Amongst the album sits catchy tracks like ‘The Westside’, with its bassline flowing through an almost musical number. It’s a strong start to the album for Tony’s vocals, prompting us to remember that he didn’t faulter like some other front men of the eighties. Tony’s vocals remain strong not only on this number but across the whole album.
We are gifted with tracks that want to make you sing along to like ‘F. B.I.’ with its fast beating chug riff and solid drums from Pete Newdeck. The title track ‘Beyond The Law’ is a full-blown synth rock number, as a sledging eighties guitar riff plays over the keys, both played by Tommy Denander on the album.
‘Running Guns’ is a stellar soundtrack number, everything about it screams the era that it was born, from the intro on piano that feels like it fell from Labyrinth or Never-Ending Story to the guitar riff that follows, Tony’s vocals again surpassing his legacy. ‘Black Sedan’ has an intro guitar that is reminiscent of a Prince single with its echoing crisp lines, this rolls into a funky, rock track that will be a firm favourite of any Tony Mills fan. ‘We Sold Your City’ and ‘Crackin’ Foxy’ are memorable numbers filled with edging guitar riffs and solos. There is something for any fan within these two.
A love note decorates the album in ‘Bonnie’s Farewell’, the keys and saxophone speaks volumes in how a classic rock ballad of the era should sound. The production and musicianship through are remarkable and show Tony’s vocals and emotive connection to the song.
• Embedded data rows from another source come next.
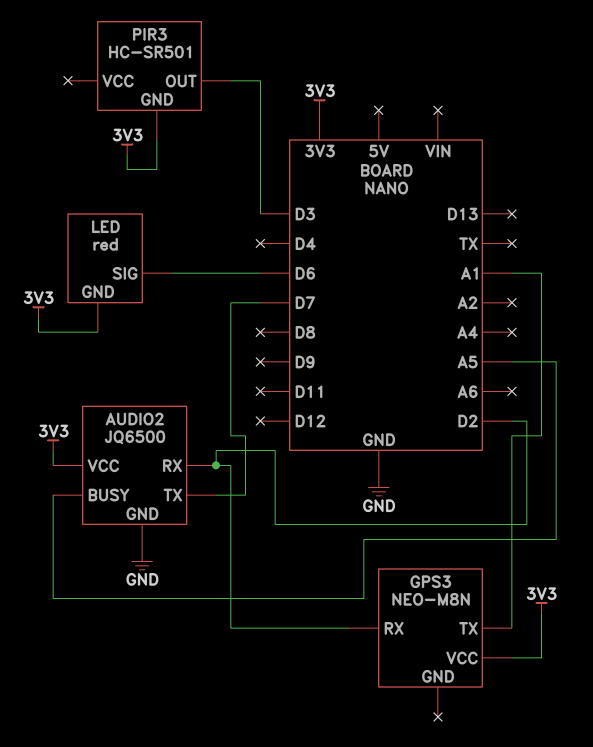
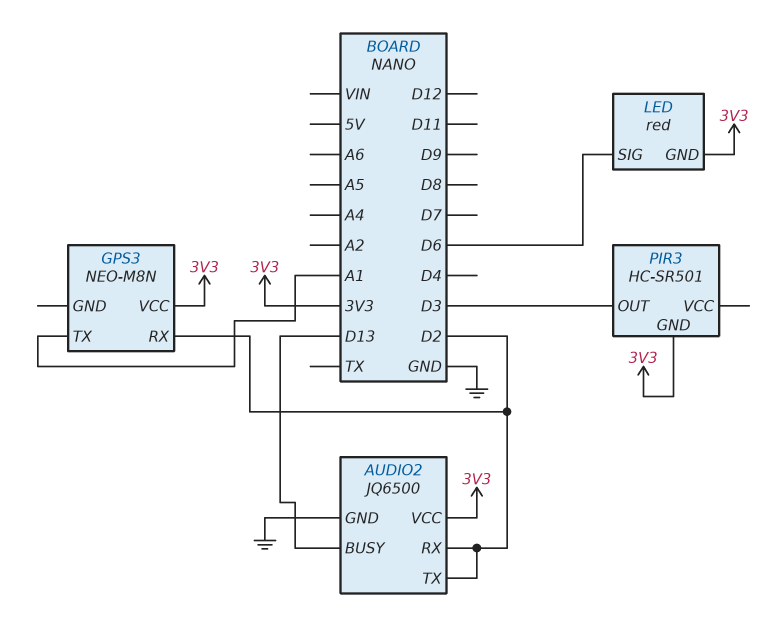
AUDIO2 pin BUSY: A5 -> D13
AUDIO2 pin TX: D7 -> D2

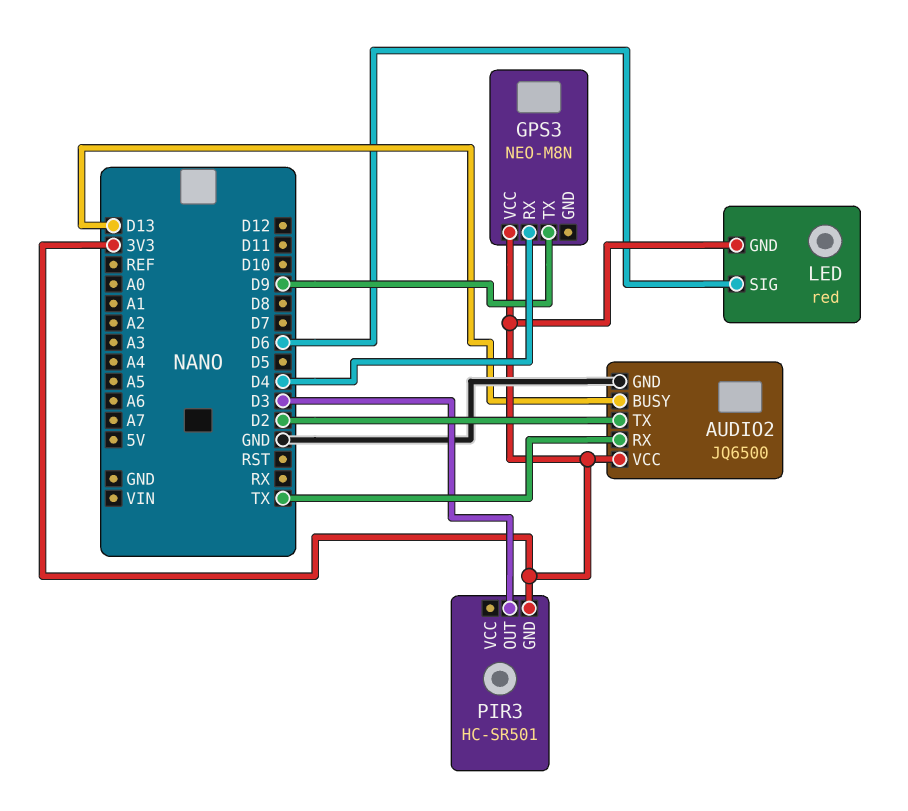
AUDIO2 pin RX: D2 -> TX
GPS3 pin RX: D2 -> D4
GPS3 pin TX: A1 -> D9

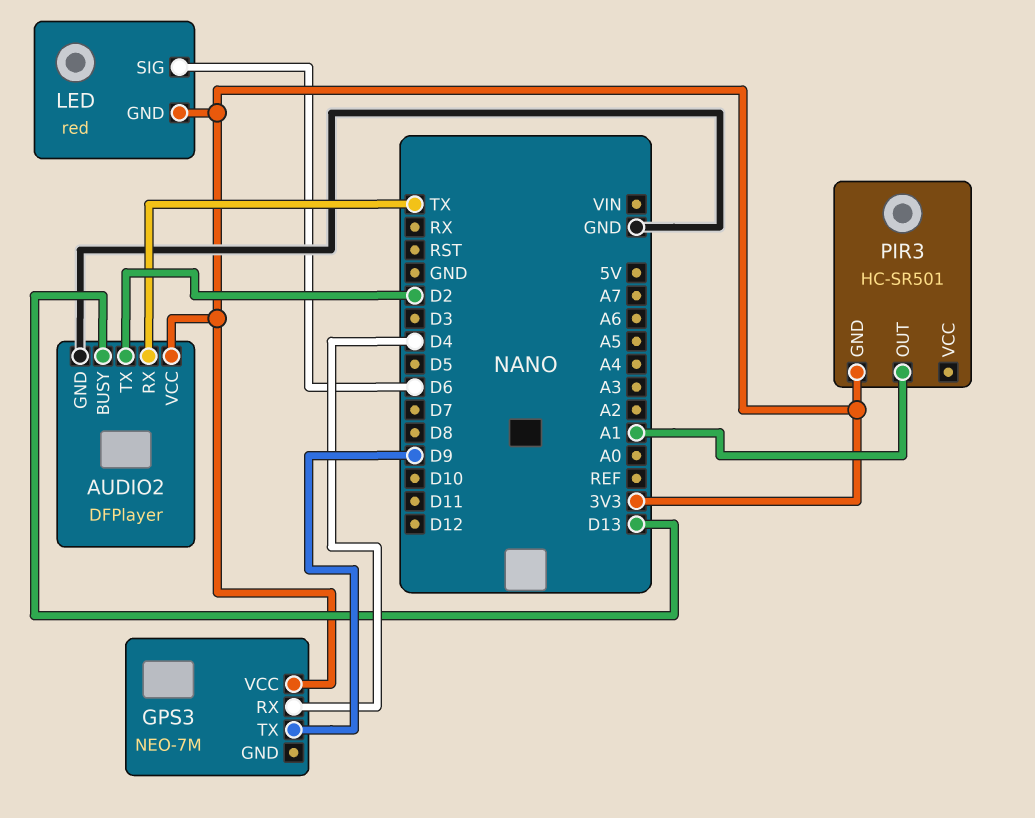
AUDIO2: JQ6500 -> DFPlayer
GPS3: NEO-M8N -> NEO-7M
PIR3 pin OUT: D3 -> A1

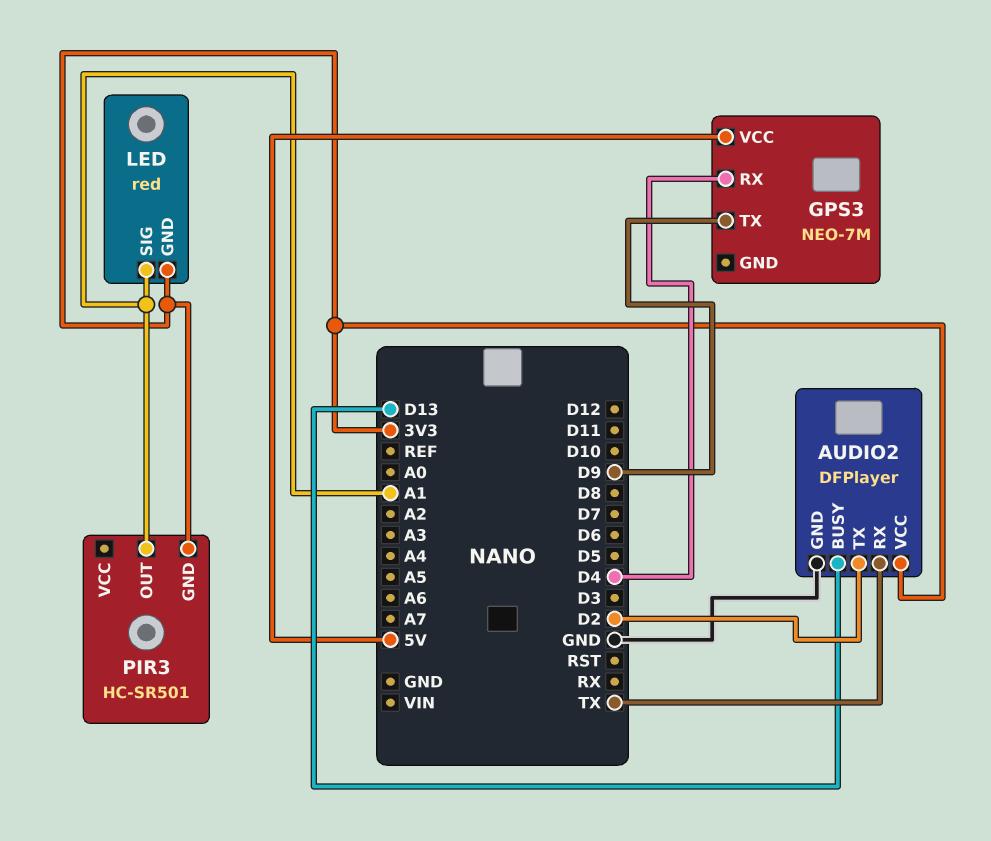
GPS3 pin VCC: 3V3 -> 5V
LED pin SIG: D6 -> A1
One element the period gave us was harmonies and ‘Bonnies Farewell’ demonstrates how well the artists could sing and harmonise together.
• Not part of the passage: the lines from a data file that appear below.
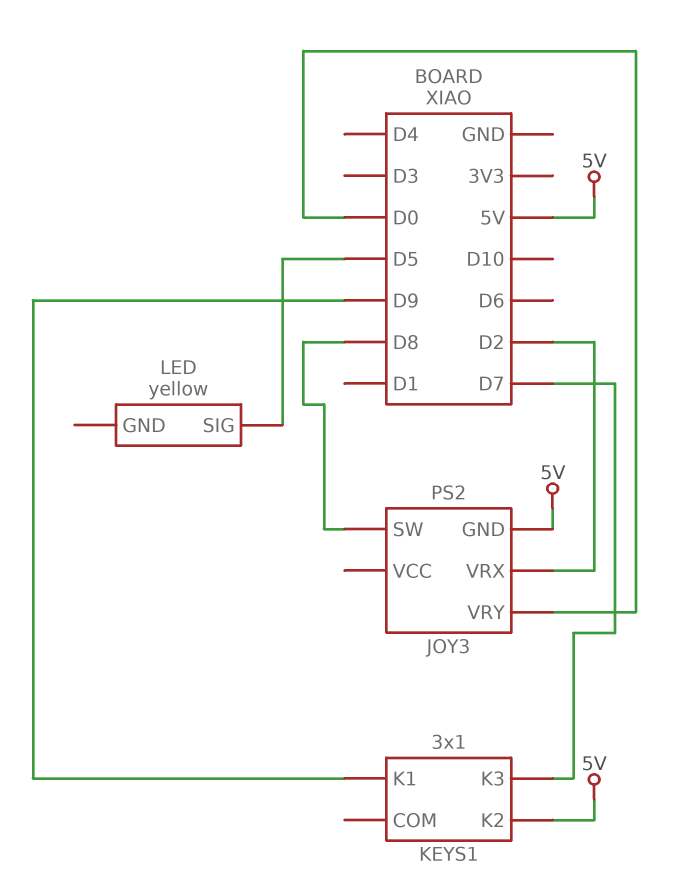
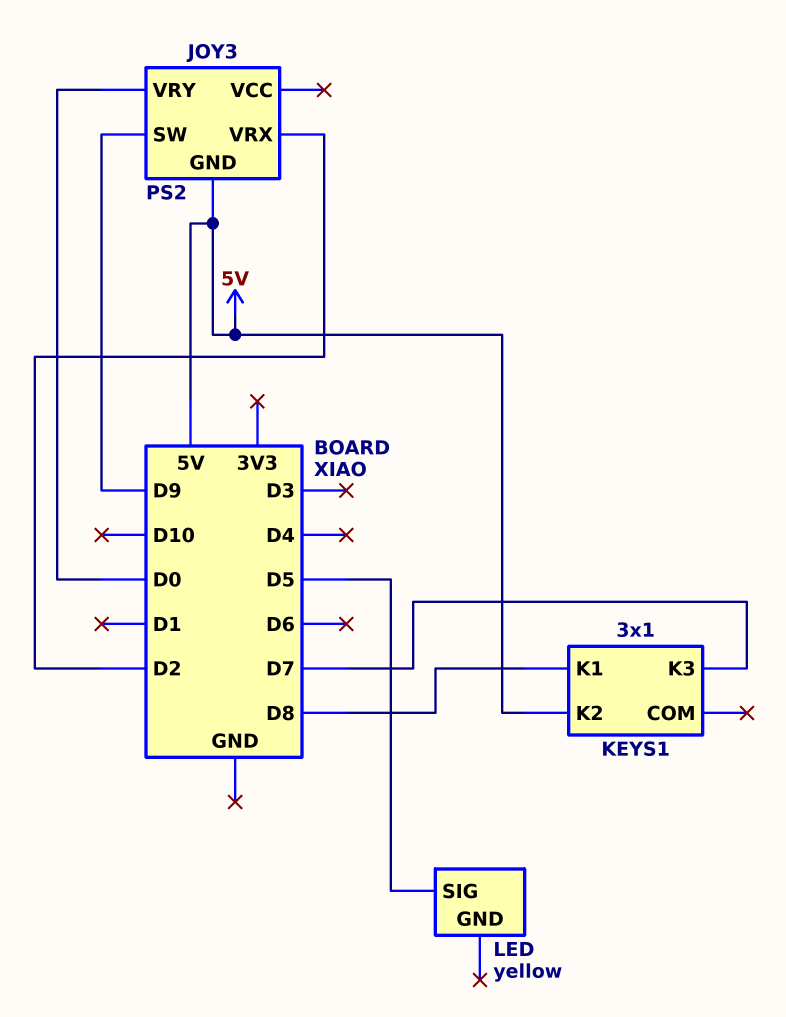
JOY3 pin SW: D8 -> D9
KEYS1 pin K1: D9 -> D8

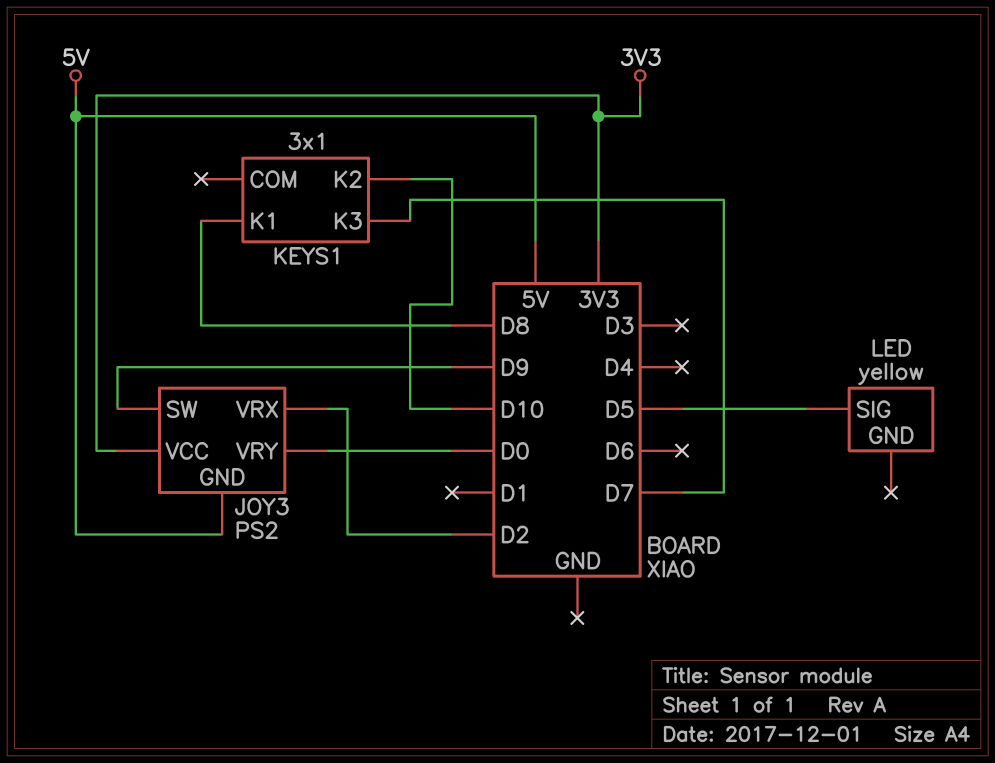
JOY3 pin VCC: none -> 3V3
KEYS1 pin K2: 5V -> D10

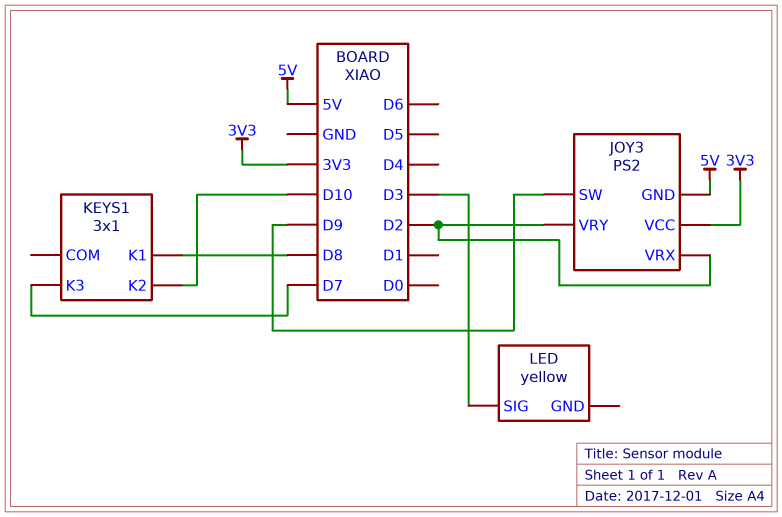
JOY3 pin VRY: D0 -> D2
LED pin SIG: D5 -> D3

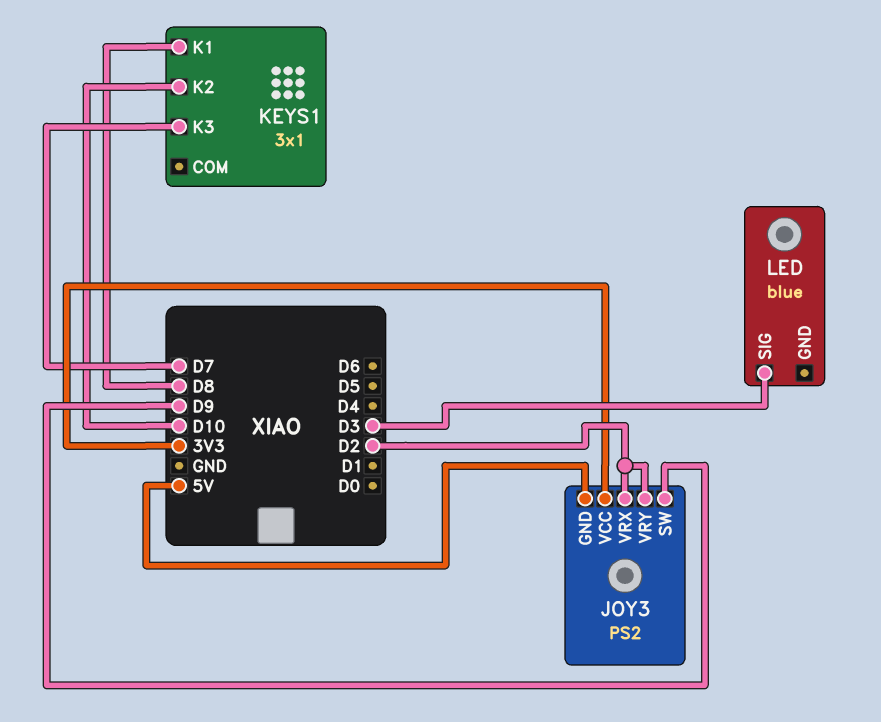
LED: yellow -> blue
‘Code of Silence’ is a track I wasn’t expecting but I’m impressed it is on the album, it’s that old style southern rock blues that you don’t tend to find in Tony’s home town of Solihull, Birmingham. It’s a refreshing southern rock ballad within an album drenched in synth and rock, I do wish there had been more like this on the album as Tony’s vocal fit perfectly and his fun within the song is apparent in the tone and energy of his voice.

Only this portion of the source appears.